如果每次只处理数据的一部分,可以使用chunksize
参数:
>>> cols = [
... "carat",
... "cut",
... "color",
... "clarity",
... "depth",
... "table",
... "price",
... ]
>>> diamonds_iter = pd.read_csv(
... "data/diamonds.csv",
... nrows=1000,
... dtype={
... "carat": np.float32,
... "depth": np.float32,
... "table": np.float32,
... "price": np.int16,
... "cut": "category",
... "color": "category",
... "clarity": "category",
... },
... usecols=cols,
... chunksize=200,
... )
>>> def process(df):
... return f"processed {df.size} items"
>>> for chunk in diamonds_iter:
... process(chunk)
因为CSV文件不保存数据类型,Pandas需要推断每列的数据类型是什么。

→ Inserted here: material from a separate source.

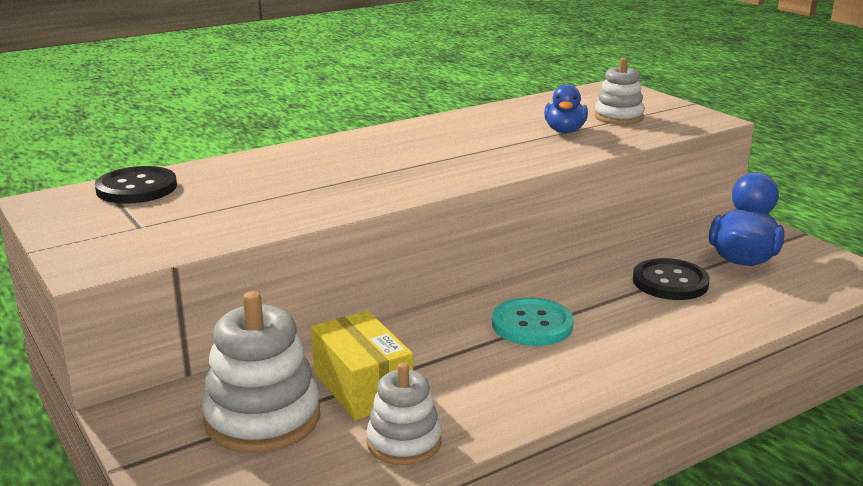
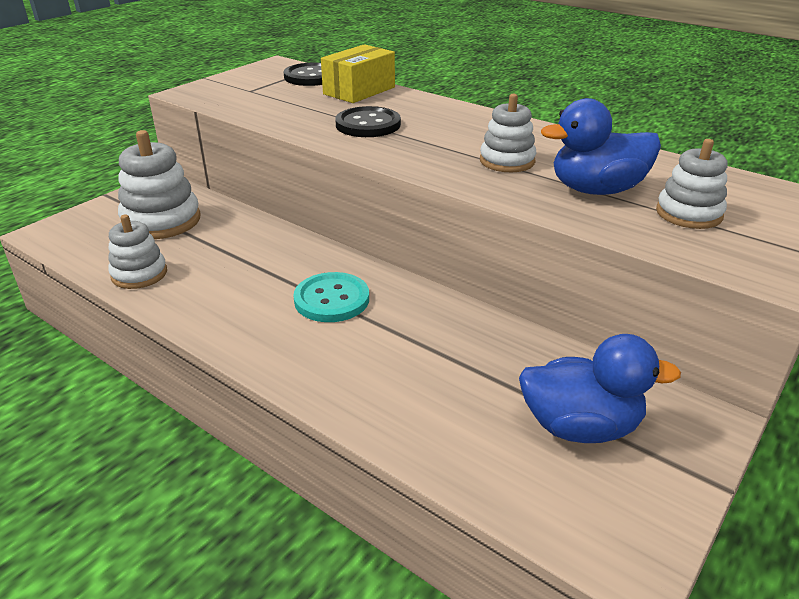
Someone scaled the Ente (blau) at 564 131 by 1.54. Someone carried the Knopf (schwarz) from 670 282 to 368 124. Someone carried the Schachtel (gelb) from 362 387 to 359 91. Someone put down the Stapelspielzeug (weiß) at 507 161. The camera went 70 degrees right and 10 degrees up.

如果一列的值都是整数,并且没有缺失值,则Pandas将其认定为int64
。如果一列是数值类型,但不是整数,或存在缺失值,Pandas使用的是float64
。这两种数据类型占用的内存比较大。例如,如果所有数都在200以下,你可以使用一个小的数据类型,比如np.int16
(或np.int8
,如果都是正数)。
如果某列都是非数值类型,Pandas会将其转换为object
类型。object
类型占用内存很多,因为它是将数据以Python字符串存储的,将类型改为category
,可以大大节省空间,因为它对每个字符串只存储一次。
如果价格使用int8
,会导致丢失信息。你可以使用NumPy的iinfo
函数列出NumPy整数类型的范围:
>>> np.iinfo(np.int8)
iinfo(min=-128, max=127, dtype=int8)
使用.finfo
可以查看浮点数类型的范围:
>>> np.finfo(np.float16)
finfo(resolution=0.001, min=-6.55040e+04,
max=6.55040e+04, dtype=float16)
还可以用.memory_usage
方法查询DataFrame或Series使用了多少字节。注意,其中是包含行索引的。另外,传入deep=True
,可以查询带有对象类型的Series的内存用量:
>>> diamonds.price.memory_usage()
8080
>>> diamonds.price.memory_usage(index=False)
8000
>>> diamonds.cut.memory_usage()
8080
>>> diamonds.cut.memory_usage(deep=True)
63413
一旦确定了数据类型,可以将其以二进制并带有数据类型的形式保存下来,比如Feather格式,Pandas使用的是pyarrow
库。
>>> diamonds4.to_feather("d.arr")
>>> diamonds5 = pd.read_feather("d.arr")
另一种方法是使用Parquet格式。
>>> diamonds4.to_parquet("/tmp/d.pqt")
需要安装xlwt
或openpyxl
来写入XLSX文件。
使用.to_excel
方法,进行存储:
>>> beatles.to_excel("beat.xls")
>>> beatles.to_excel("beat.xlsx")
使用read_excel
读取Excel文件:
>>> beat2 = pd.read_excel("/tmp/beat.xls")
>>> beat2
Unnamed: 0 first last birth
0 0 Paul McCartney 1942
1 1 John Lennon 1940
2 2 Richard Starkey 1940
3 3 George Harrison 1943
用参数index_col
,指定行索引:
>>> beat2 = pd.read_excel("/tmp/beat.xls", index_col=0)
>>> beat2
first last birth
0 Paul McCartney 1942
1 John Lennon 1940
2 Richard Starkey 1940
3 George Harrison 1943
Excel保存了数据类型:
>>> beat2.dtypes
first object
last object
birth int64
dtype: object
使用sheet_name
参数命名表单:
>>> xl_writer = pd.ExcelWriter("beat2.xlsx")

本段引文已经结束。